Italian Soldiers Disinterring a Corpse in the Ruins of the Old Consulate.

Bearing Corpses Down the Corso Principe Amedeo.

The problem of the refuges, then, was less to make them more comfortable than to abolish them as soon as possible and in the meantime to compel cleanliness and induce work among the inmates. But there was a scarcely less difficult and more elusive problem connected with the thousands of refugees scattered about the town in private houses, living in the garrets and stables. Many of them were skilled laborers of various kinds; not a few belonged to families of merchants or professional men and to the well-to-do classes. Their destitution was as complete, of course, as that of the rest, and the relief awarded to them was the same—a daily loaf of bread. Some of them were rich, if they could only find their evidences of wealth. To enable them to do this, and to support them meanwhile, the Catania business men had formed an association to which we were glad to be able to make a small contribution.

The general impression created by our visit to Catania was that of a problem too vast, too complicated, too closely connected with the habits and temperament of the people for any outsider to solve. To “rehabilitate” these thousands of peasants, artisans, professional men, merchants, landed proprietors, would require a carefully matured plan, which must proceed from the central authorities. But meanwhile, until the plan should be matured, there was ample scope for beneficent foreign intervention, and the most useful way to intervene was also the simplest—by direct money gifts, not indeed to individual refugees, but to the local relief bodies already organized by Italians. It was not necessary or even advisable to make large donations to the central authorities of each place. The system was already rather too much centralized than too little, as the authorities were the first to recognize. Far from being jealous of direct donations to the subordinate or independent institutions, they welcomed anyone who would investigate the various needs, and give help when help was most wanted. It appeared to us that the best way to dispose of American money was to entrust it to an agent on the spot, who should travel up and down the coasts of Sicily and encourage every well-directed movement by immediate money gifts. In time such movements would no doubt receive help from Rome; but in the meantime ready cash from unofficial sources might make the difference between success and failure.

SYRACUSE.

The Bayern spent three days at Catania. During that time I made a trip of investigation to Syracuse. Here the refugees numbered only 3,000—one-eighth of the number at Catania; but 900 of these were hospital patients. Syracuse, too, has only one-seventh of Catania’s population. Its hospital accommodations at the time of the earthquake were for one hundred patients. If Syracuse had succeeded better than any other place in mastering the difficulties of the situation it was not because the difficulties were insignificant. Syracuse was fortunate in a Prefect and a Mayor of resource and capacity; in an unusually efficient body of volunteer workers, with one woman of great ability at their head; and in the fact that the importance of the work, as a moral and mental tonic for the refugees, was realized from the very beginning. Syracuse was the first place where refugees were set to work. The credit for this is due to an American, Miss Katherine Bennett Davis, head of the New York State Reformatory for Women.

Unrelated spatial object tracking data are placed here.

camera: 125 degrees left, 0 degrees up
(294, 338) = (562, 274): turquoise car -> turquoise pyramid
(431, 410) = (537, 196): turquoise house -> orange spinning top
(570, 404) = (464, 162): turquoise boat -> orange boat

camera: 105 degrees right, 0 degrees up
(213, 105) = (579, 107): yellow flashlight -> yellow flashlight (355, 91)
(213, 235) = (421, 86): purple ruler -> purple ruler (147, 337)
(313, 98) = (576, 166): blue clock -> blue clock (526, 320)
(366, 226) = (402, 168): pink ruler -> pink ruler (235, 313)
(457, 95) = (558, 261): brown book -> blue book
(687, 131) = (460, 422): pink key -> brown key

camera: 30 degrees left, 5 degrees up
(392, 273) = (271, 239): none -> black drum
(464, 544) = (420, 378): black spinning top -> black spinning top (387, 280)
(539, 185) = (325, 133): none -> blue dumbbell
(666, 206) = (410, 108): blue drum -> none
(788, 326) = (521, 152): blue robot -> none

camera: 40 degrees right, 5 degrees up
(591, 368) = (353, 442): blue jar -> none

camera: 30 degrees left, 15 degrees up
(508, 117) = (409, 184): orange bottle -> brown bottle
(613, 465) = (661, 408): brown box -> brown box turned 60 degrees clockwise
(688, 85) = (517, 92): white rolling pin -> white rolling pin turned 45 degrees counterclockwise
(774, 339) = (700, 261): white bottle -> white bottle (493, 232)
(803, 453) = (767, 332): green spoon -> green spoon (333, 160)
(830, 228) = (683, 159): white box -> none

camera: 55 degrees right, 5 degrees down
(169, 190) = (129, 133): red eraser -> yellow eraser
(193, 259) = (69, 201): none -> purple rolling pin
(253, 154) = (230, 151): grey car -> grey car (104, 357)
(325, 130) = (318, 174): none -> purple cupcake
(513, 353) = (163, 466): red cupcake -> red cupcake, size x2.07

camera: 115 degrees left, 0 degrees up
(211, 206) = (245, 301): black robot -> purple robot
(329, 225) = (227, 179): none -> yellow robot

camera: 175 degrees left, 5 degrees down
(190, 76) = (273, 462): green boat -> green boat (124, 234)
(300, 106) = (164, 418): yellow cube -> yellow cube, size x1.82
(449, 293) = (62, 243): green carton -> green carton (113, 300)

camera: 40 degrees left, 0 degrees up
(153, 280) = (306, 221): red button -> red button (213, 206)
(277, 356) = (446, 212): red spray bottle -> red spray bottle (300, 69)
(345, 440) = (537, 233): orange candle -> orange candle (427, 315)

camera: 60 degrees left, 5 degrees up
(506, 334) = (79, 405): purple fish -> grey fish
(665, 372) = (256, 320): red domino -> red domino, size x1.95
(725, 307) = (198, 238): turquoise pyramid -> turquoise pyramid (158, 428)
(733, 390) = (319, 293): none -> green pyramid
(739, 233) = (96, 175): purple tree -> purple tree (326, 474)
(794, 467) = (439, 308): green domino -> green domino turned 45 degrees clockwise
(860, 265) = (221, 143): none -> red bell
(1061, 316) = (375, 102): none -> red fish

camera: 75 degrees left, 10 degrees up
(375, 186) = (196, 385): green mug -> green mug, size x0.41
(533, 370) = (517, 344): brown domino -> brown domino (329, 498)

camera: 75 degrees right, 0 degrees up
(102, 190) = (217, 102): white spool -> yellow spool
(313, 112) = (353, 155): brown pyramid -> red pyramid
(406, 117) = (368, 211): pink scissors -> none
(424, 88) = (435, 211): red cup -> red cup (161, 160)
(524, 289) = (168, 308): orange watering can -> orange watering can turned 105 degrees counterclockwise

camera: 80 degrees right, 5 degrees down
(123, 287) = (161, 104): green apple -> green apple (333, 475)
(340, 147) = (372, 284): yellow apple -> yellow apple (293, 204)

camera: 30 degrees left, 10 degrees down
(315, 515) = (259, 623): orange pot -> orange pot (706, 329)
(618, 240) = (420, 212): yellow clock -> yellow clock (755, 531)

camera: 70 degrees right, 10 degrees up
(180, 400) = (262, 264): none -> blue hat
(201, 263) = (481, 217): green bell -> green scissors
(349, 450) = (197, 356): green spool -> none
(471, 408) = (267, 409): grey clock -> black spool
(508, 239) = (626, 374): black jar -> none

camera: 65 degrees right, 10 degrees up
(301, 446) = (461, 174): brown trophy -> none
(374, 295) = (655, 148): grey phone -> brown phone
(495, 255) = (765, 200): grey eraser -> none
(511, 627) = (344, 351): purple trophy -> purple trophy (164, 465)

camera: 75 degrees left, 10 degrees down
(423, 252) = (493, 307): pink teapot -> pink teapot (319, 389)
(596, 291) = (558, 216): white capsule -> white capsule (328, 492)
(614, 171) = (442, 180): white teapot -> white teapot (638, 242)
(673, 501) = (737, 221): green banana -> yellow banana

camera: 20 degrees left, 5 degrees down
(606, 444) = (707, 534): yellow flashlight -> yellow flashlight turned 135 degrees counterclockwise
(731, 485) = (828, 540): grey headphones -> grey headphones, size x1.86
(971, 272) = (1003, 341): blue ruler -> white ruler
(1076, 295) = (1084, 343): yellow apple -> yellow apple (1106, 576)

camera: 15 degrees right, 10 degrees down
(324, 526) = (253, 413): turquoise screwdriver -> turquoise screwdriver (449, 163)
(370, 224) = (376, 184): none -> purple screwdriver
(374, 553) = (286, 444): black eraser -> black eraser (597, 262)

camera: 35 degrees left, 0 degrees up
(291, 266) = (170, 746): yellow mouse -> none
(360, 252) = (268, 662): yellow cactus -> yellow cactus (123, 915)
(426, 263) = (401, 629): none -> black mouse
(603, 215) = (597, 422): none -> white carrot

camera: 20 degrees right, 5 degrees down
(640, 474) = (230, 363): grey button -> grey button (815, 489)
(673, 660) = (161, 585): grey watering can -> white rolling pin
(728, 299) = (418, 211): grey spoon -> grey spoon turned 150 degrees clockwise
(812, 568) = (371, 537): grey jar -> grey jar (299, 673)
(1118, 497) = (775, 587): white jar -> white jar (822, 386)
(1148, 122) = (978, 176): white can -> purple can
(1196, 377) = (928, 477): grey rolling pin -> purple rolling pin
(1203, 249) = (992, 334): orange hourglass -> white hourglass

When Miss Davis first thought of employing refugee women to make clothes for the hospitals, relief work at Syracuse was just emerging from a state of chaos. Four hospitals had been equipped after a fashion for the reception of patients. The Municipal hospital was already in good running order, through the efforts of Signor Broggi-Reale, head of the local Red Cross; the Archbishop’s palace was being rapidly transformed into a second hospital by a number of ladies; at the big barracks conditions were more primitive until the arrival of a splendidly equipped expedition of the German Red Cross. Most of the hospitals were short of blankets; all needed sheets, and all were entirely unsupplied with clothes for the patients. Of the two thousand able-bodied refugees, eight hundred were maintained aboard the steamship Nord Amerika; the rest were scattered about the town. A woman’s branch of the Red Cross was being organized by the Marchesa di Rudini, whose activity covered every branch of the work of relief and extended beyond the confines of Syracuse, to all the towns of the province. Her position as wife of one of the largest landowners of the province and daughter-in-law of Italy’s lamented premier; her independence of any particular organization; her skill and tact in uniting individuals and parties made her the most influential person in Syracuse. To her is due more than to anyone else the excellent organization of the Syracuse relief work.